DispatchReadWrite Using Direct I/O
Any lower-level device driver that sets up its device objects for direct I/O satisfies a read request by returning data transferred from its device to system physical memory, which is described by the MDL at Irp->MdlAddress. It satisfies a write request by transferring data from system physical memory out to its device.
Lower-level drivers must handle read/write requests asynchronously. Therefore, every lower-level driver's DispatchReadWrite routine must pass IRP_MJ_READ and IRP_MJ_WRITE IRPs with valid parameters on to other driver routines, as described in Passing IRPs down the Driver Stack.
For read/write IRPs sent to lower-level drivers, the paged physical memory described by the MDL at Irp->MdlAddress has already been probed for the correct access rights to carry out the requested transfer and has already been locked down by the highest-level driver in the chain or by the I/O manager. Any intermediate or lowest-level driver that sets up its device objects for direct I/O should not call MmProbeAndLockPages because this has already been done. A lowest-level driver calls MmGetSystemAddressForMdlSafe. (Drivers for Windows 98 call MmGetSystemAddressForMdl instead. Drivers for Windows Me, Windows 2000 and later versions of Windows should use MmGetSystemAddressForMdlSafe.)
Any intermediate or lowest-level device driver's DispatchReadWrite routine should validate the parameters in its I/O stack location of read/write IRPs if it cannot trust a higher-level driver to pass down only IRPs with valid parameters. If the DispatchReadWrite routine finds a parameter error, it should complete the IRP with an appropriate error STATUS_XXX value as already described in Completing IRPs. If parameters are valid, an intermediate driver's DispatchReadWrite routine must pass the request on for further processing, according to the guidelines in DispatchReadWrite in Higher-Level Drivers.
A lowest-level device driver's DispatchReadWrite routine must call IoMarkIrpPending with the transfer request, pass the IRP on for further processing by other driver routines, and return STATUS_PENDING, as described in Passing IRPs down the Driver Stack.
Note that a device driver's DispatchReadWrite routine can control the order in which IRPs are queued to its device for faster I/O throughput by calling IoStartPacket with a driver-determined Key value. Another routine in the driver dequeues the IRP later, determines whether the requested length must be split into partial-transfer operations, and programs the device to transfer data.

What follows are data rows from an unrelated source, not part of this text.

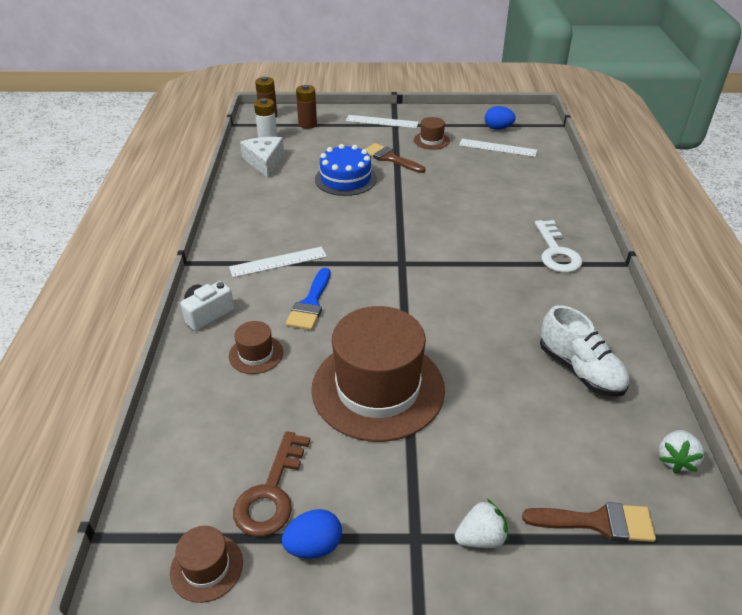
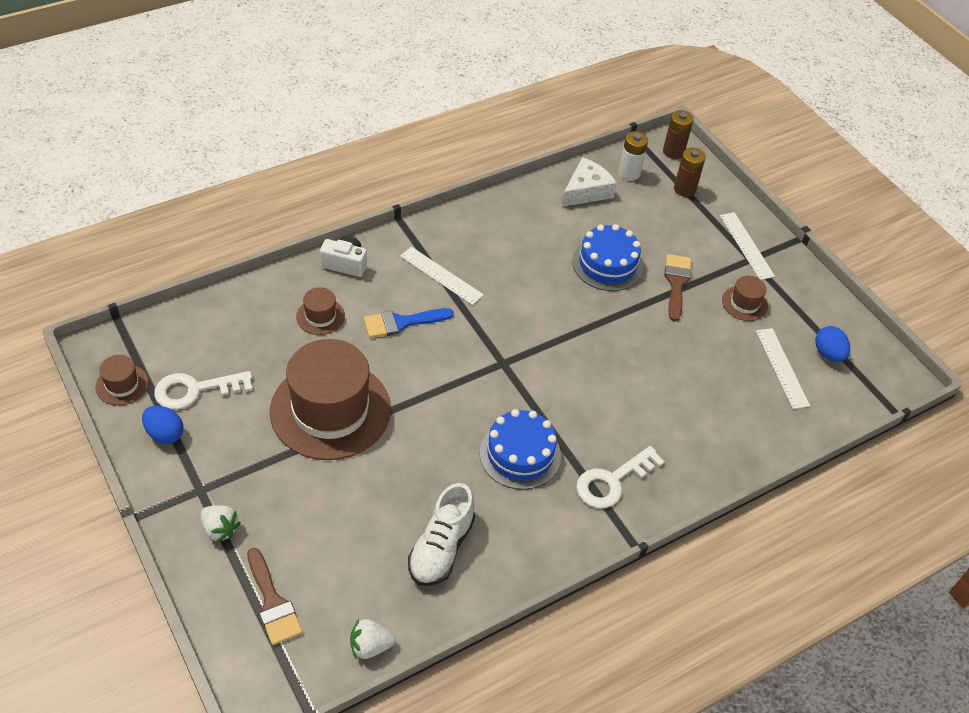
camera: 55 degrees right, 10 degrees up
(271, 493) = (195, 390): brown key -> white key
(503, 288) = (520, 454): none -> blue cake

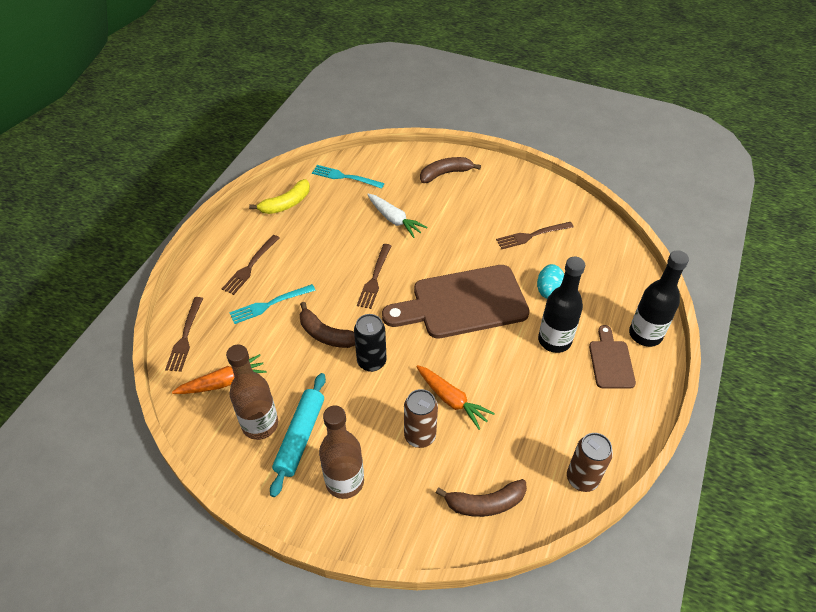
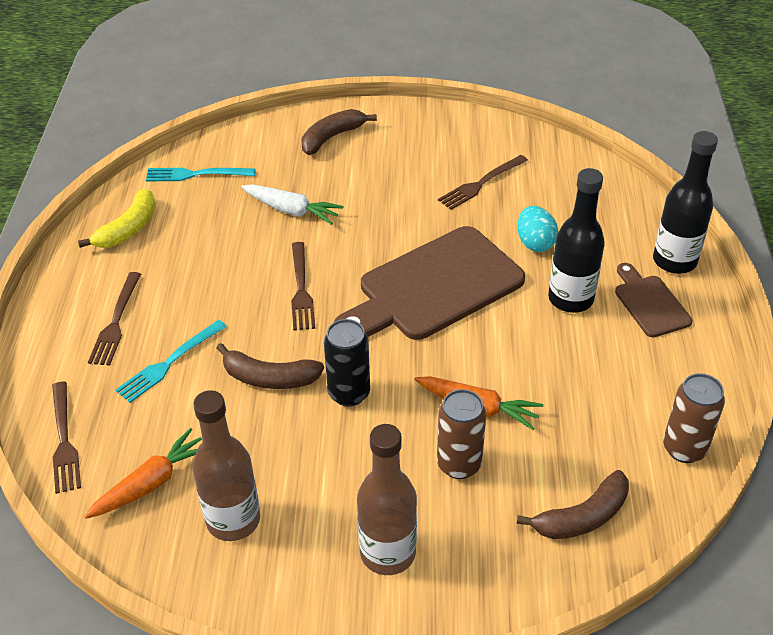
camera: 20 degrees left, 5 degrees down
(300, 437) = (298, 517): turquoise rolling pin -> none

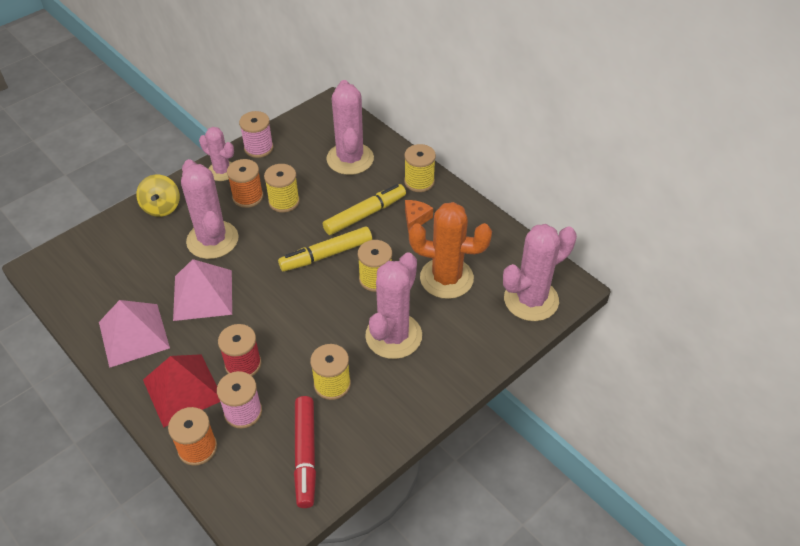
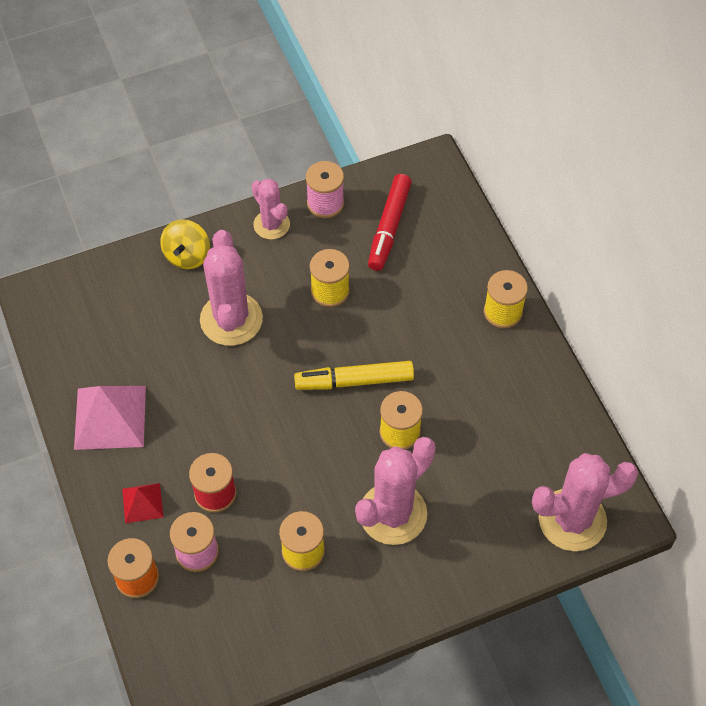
camera: 20 degrees right, 10 degrees up
(183, 389) = (142, 503): red pyramid -> red pyramid, size x0.53
(203, 295) = (199, 390): pink pyramid -> none
(248, 197) = (290, 271): orange spool -> none
(305, 455) = (246, 625): red marker -> red marker (389, 227)
(350, 159) = (430, 252): pink cactus -> none
(365, 214) = (419, 339): yellow marker -> none
(416, 219) = (478, 364): orange cheese -> none
(446, 278) = (483, 458): orange cactus -> none

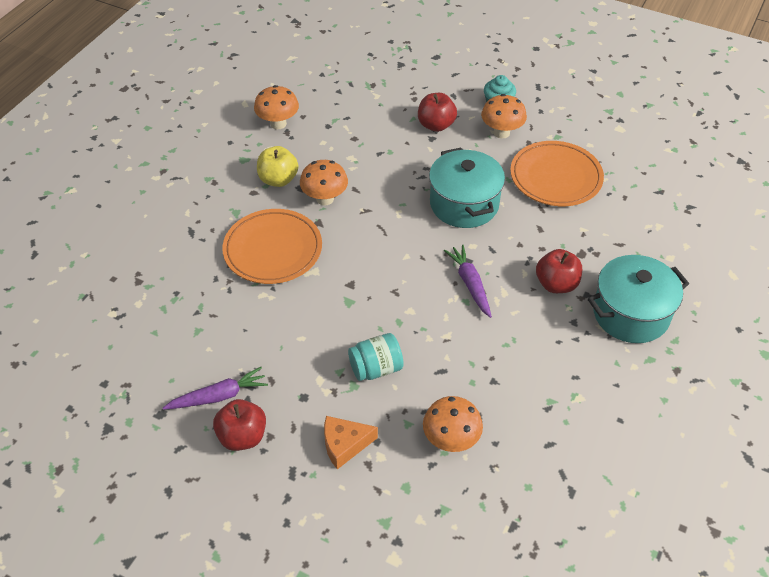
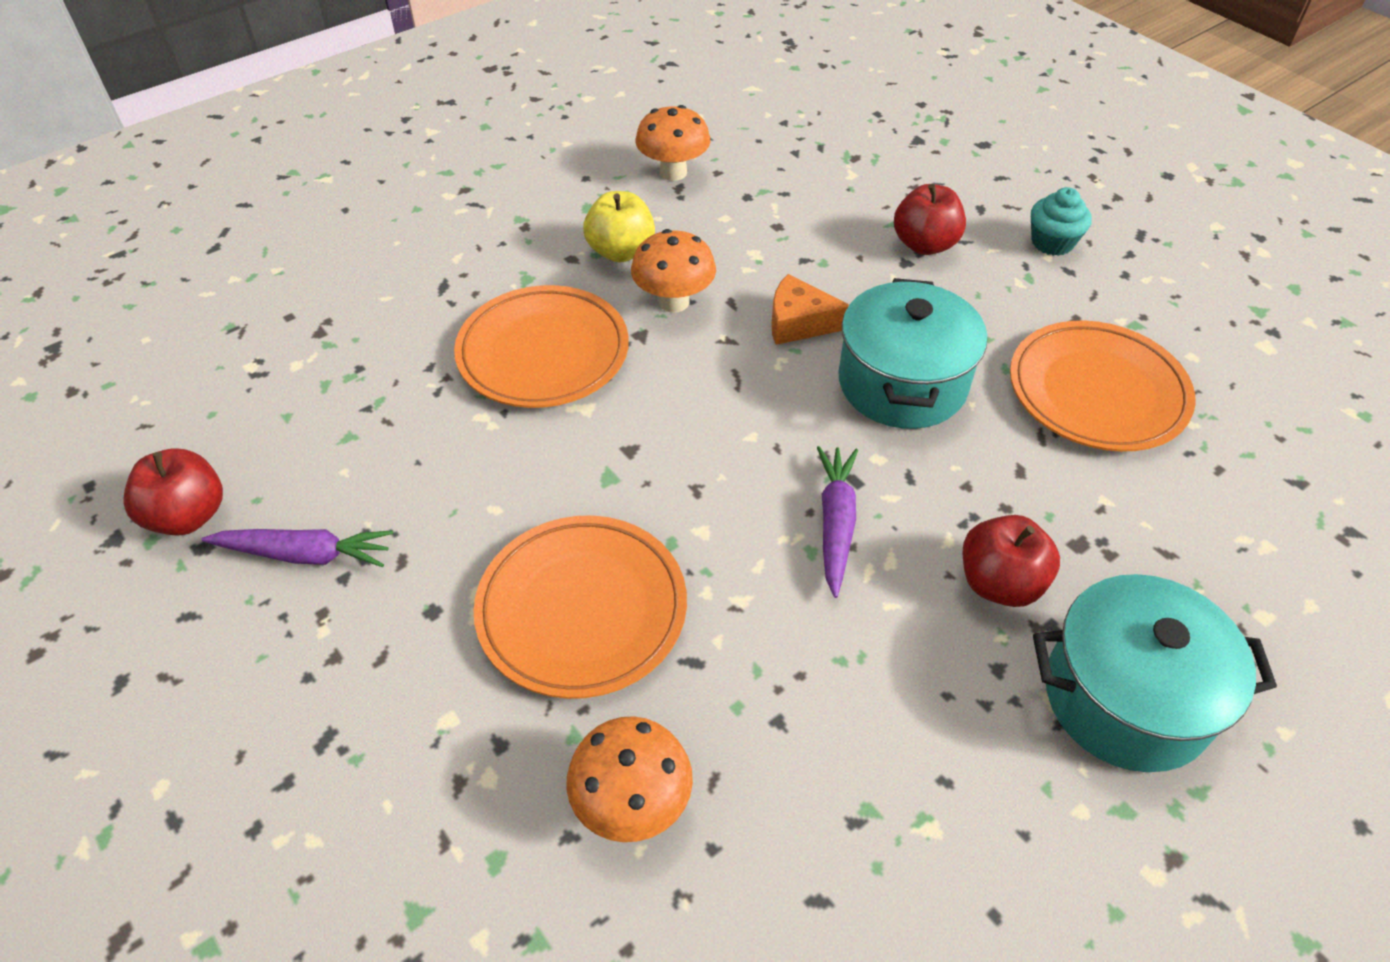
camera: 25 degrees right, 0 degrees up
(242, 436) = (293, 638): red apple -> red apple (188, 516)
(345, 445) = (442, 727): orange cheese -> orange cheese (799, 323)
(376, 368) = (582, 610): turquoise jar -> orange plate
(501, 132) = (1034, 288): orange mushroom -> none

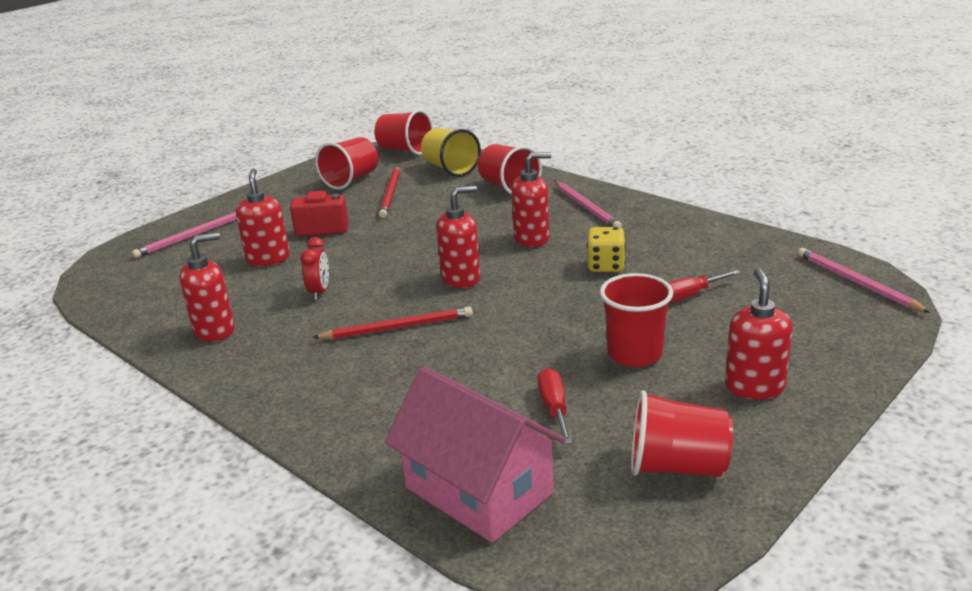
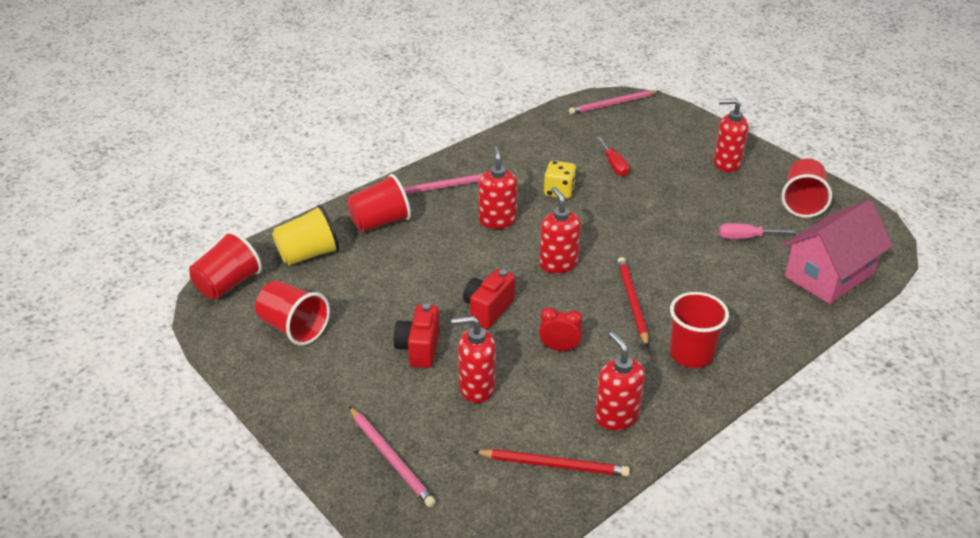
camera: 85 degrees left, 10 degrees up
(379, 251) = (488, 310): none -> red camera
(390, 194) = (352, 298): red pencil -> red pencil (554, 465)
(554, 408) = (745, 237): red screwdriver -> pink screwdriver
(634, 354) = (685, 198): red cup -> red cup (691, 354)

In general, a device driver that must split up large transfer requests to suit the limitations of its device should postpone these operations until just before setting up the device for a given transfer request. Such a device driver's DispatchReadWrite routine should not check the I/O stack location of incoming IRPs for any device-specific transfer constraints, nor attempt to calculate partial-transfer ranges, when the driver can postpone these checks until just before its StartIo (or other driver routine) programs the device for a transfer operation.